Robert Frank - L'Amérique dans le viseur réalisé par Laura Israel



Figure marquante de la photographie de la seconde moitié du XXe siècle, Robert Frank a fait de l'image le matériau premier de sa créativité. Compagnon de route du mouvement beatnik, auteur de l'ouvrage culte "Les Américains", il se livre avec générosité et humour dans ce portrait passionnant.
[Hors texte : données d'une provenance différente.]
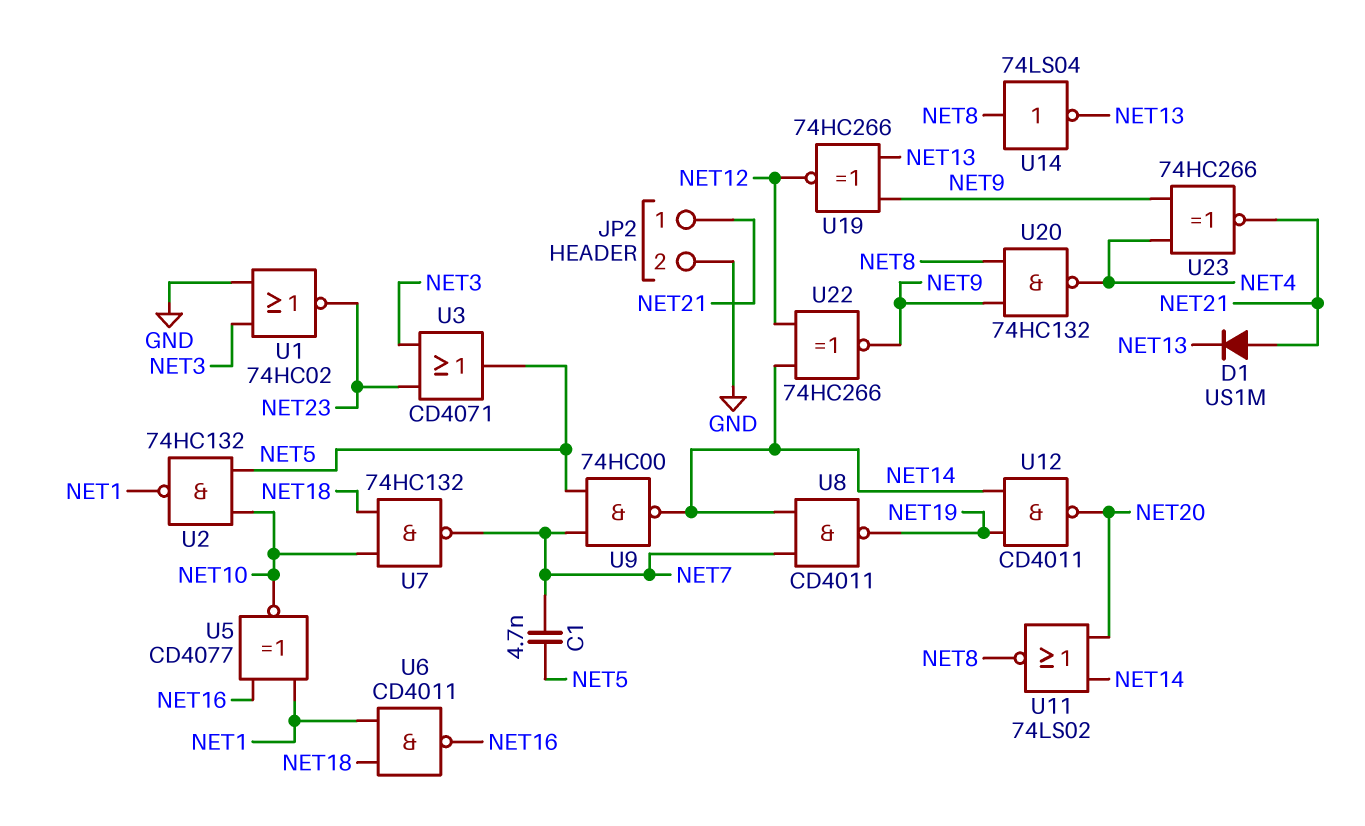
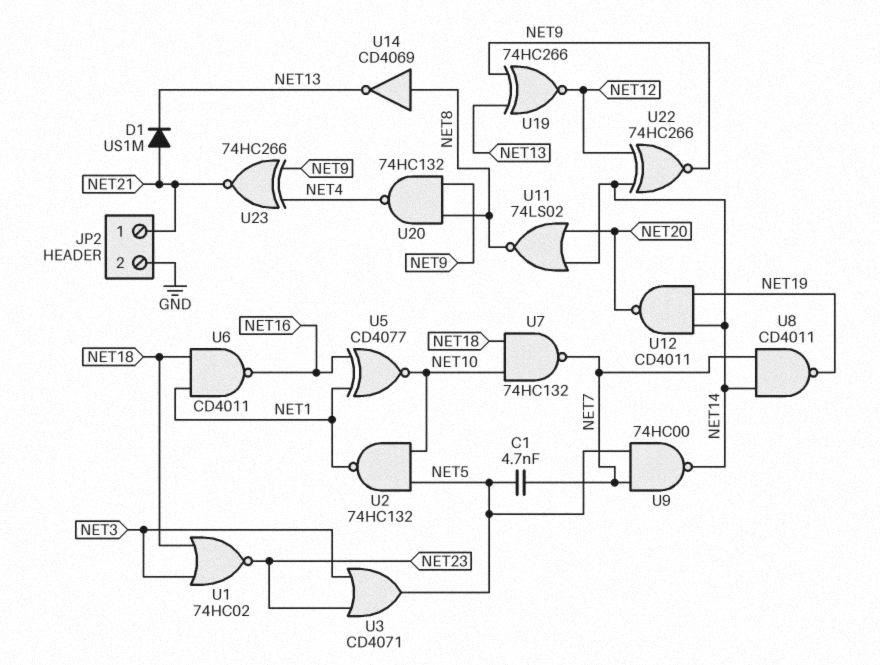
U1: NOR 74HC02 (in GND, in NET3, out NET23) -> NOR 74HC02 (in NET3, in NET18, out NET23)
U14: NOT 74LS04 (in NET8, out NET13) -> NOT CD4069 (in NET8, out NET13)

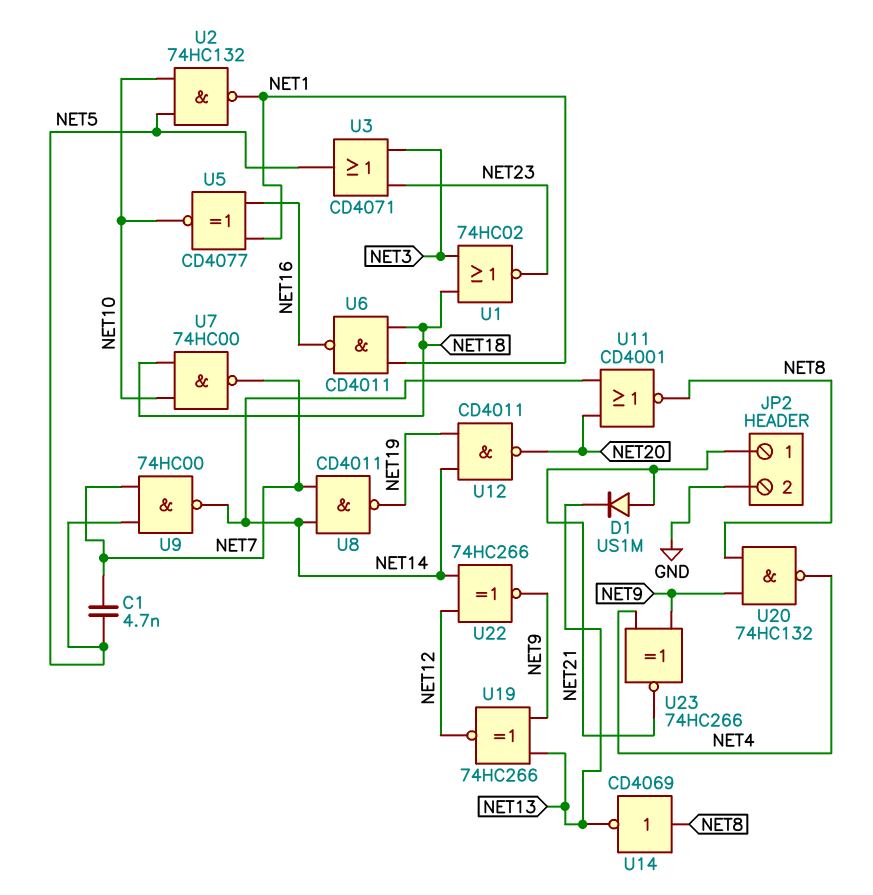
U7: NAND 74HC132 (in NET10, in NET18, out NET7) -> NAND 74HC00 (in NET10, in NET18, out NET7)
U11: NOR 74LS02 (in NET14, in NET20, out NET8) -> NOR CD4001 (in NET14, in NET20, out NET8)

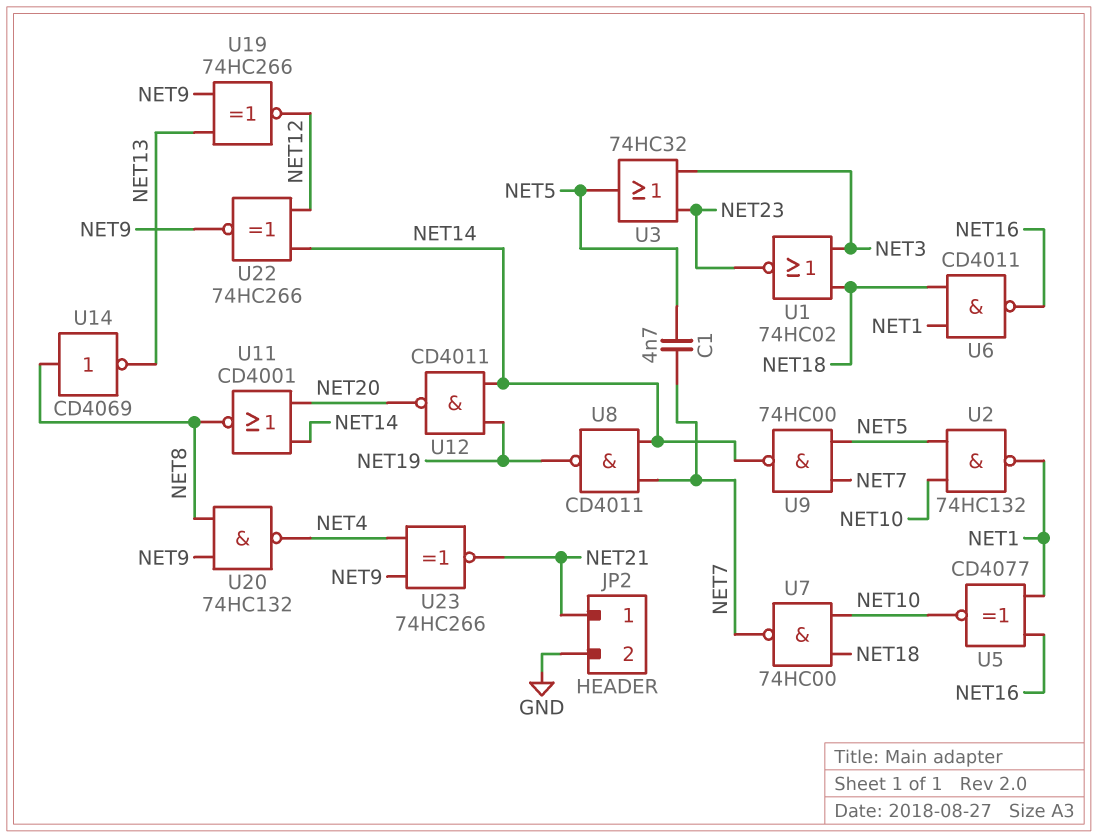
D1: diode US1M (A NET21, K NET13) -> none
U3: OR CD4071 (in NET3, in NET23, out NET5) -> OR 74HC32 (in NET3, in NET23, out NET5)

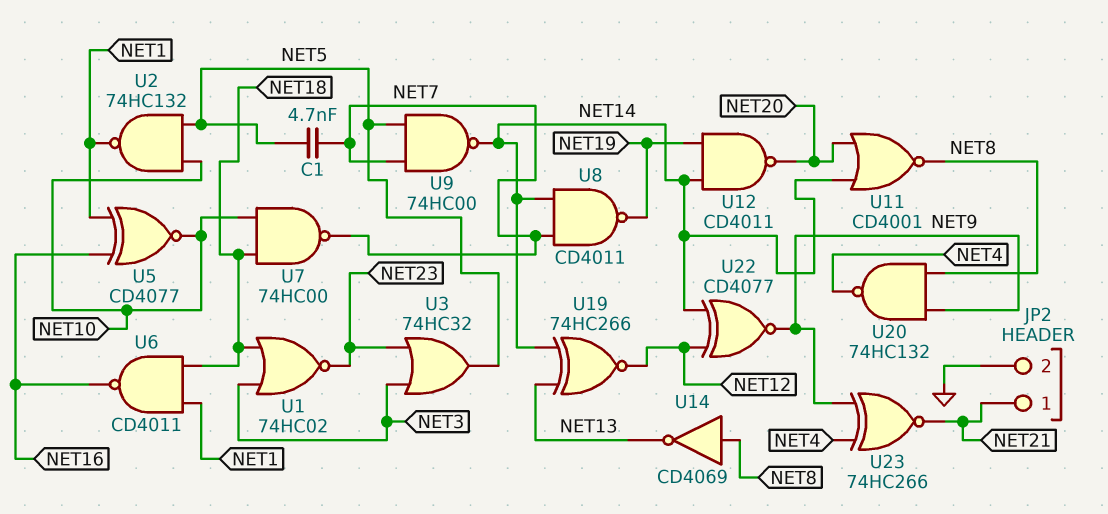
U19: XNOR 74HC266 (in NET9, in NET13, out NET12) -> XNOR 74HC266 (in NET13, in NET14, out NET12)
U22: XNOR 74HC266 (in NET12, in NET14, out NET9) -> XNOR CD4077 (in NET12, in NET14, out NET9)

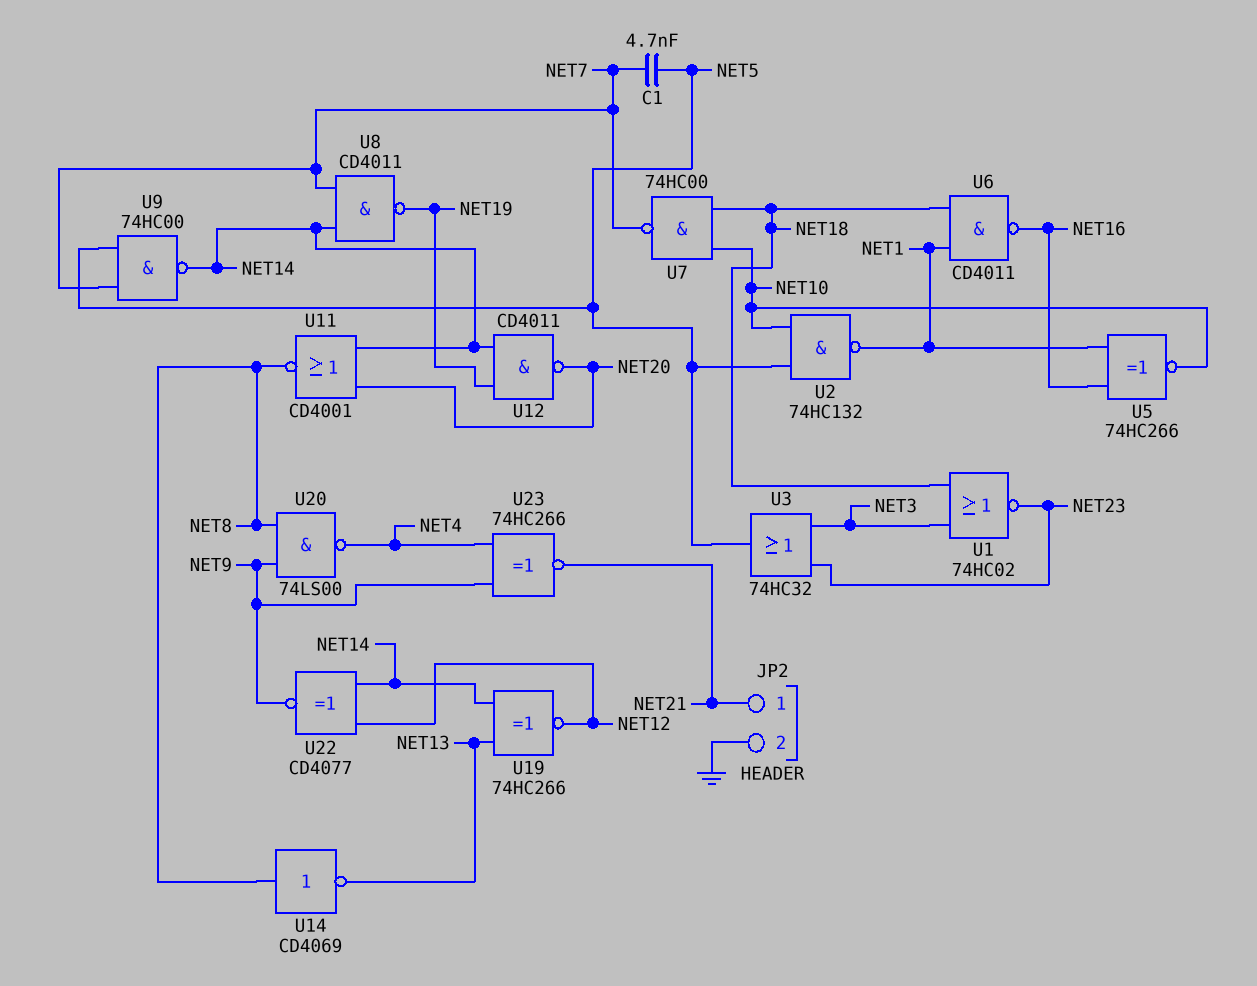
U5: XNOR CD4077 (in NET1, in NET16, out NET10) -> XNOR 74HC266 (in NET1, in NET16, out NET10)
U20: NAND 74HC132 (in NET8, in NET9, out NET4) -> NAND 74LS00 (in NET8, in NET9, out NET4)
Encouragé par son aîné Walker Evans, l'Américano-Suisse Robert Frank laissera sa trace dans l'histoire de la photographie. Pour lui, tout commence avec "Les Américains", son premier livre. Publié à la fin des années 1950, l'ouvrage réunit 83 clichés, savamment choisis parmi les plus de 20 000 qu'il a collectés au fil des trente étapes d'un long périple à travers les États-Unis. "Les visages sont plus intéressants que les paysages, alors je me suis concentré pour me rapprocher des gens", précise le photographe, lorsqu'il raconte la genèse de son deuxième "road trip", effectué après plusieurs mois passés au Pérou. Saisis dans la banalité du quotidien, ses portraits d'hommes et de femmes, travailleurs modestes des villes et des campagnes, ont donné chair aux grands oubliés du rêve américain de l'après-guerre. "À l'époque, rappelle-t-il, la plupart des critiques ont été assez méchants. Ils ont dit : 'Ce type doit haïr l'Amérique pour photographier des gens comme ça.' [...] J'étais un chasseur. Un chasseur d'images ; ce voyage m'a appris à l'aimer."

La passion de l'image
Né à Zurich en 1924, Robert Frank se passionne très jeune pour la photo, que son père pratique en amateur. Émigré aux États-Unis après la Seconde Guerre mondiale, il pige un temps pour "Harper's Bazaar" avant de prendre son indépendance. Compagnon de route du mouvement beatnik, ami d'Allen Ginsberg et de Jack Kerouac, Robert Frank a fait de l'image le matériau premier de sa créativité. Comme photographe, mais aussi comme cinéaste, puisqu'il a réalisé entre 1959 et 2009 plus d'une vingtaine de films, courts métrages et documentaires expérimentaux. Mêlant de nombreuses archives d'interviews et d'extraits de films, le beau documentaire que lui consacre Laura Israel balaye soixante-dix ans d'une carrière bien remplie. Il s'appuie surtout sur de passionnantes rencontres avec l'artiste. Interrogé chez lui, à New York et dans son repaire canadien de Mabou, en Nouvelle-Écosse, le facétieux nonagénaire puise dans ses albums et ses caisses d'archives pour commenter, avec humour et gourmandise, une œuvre foisonnante et inclassable.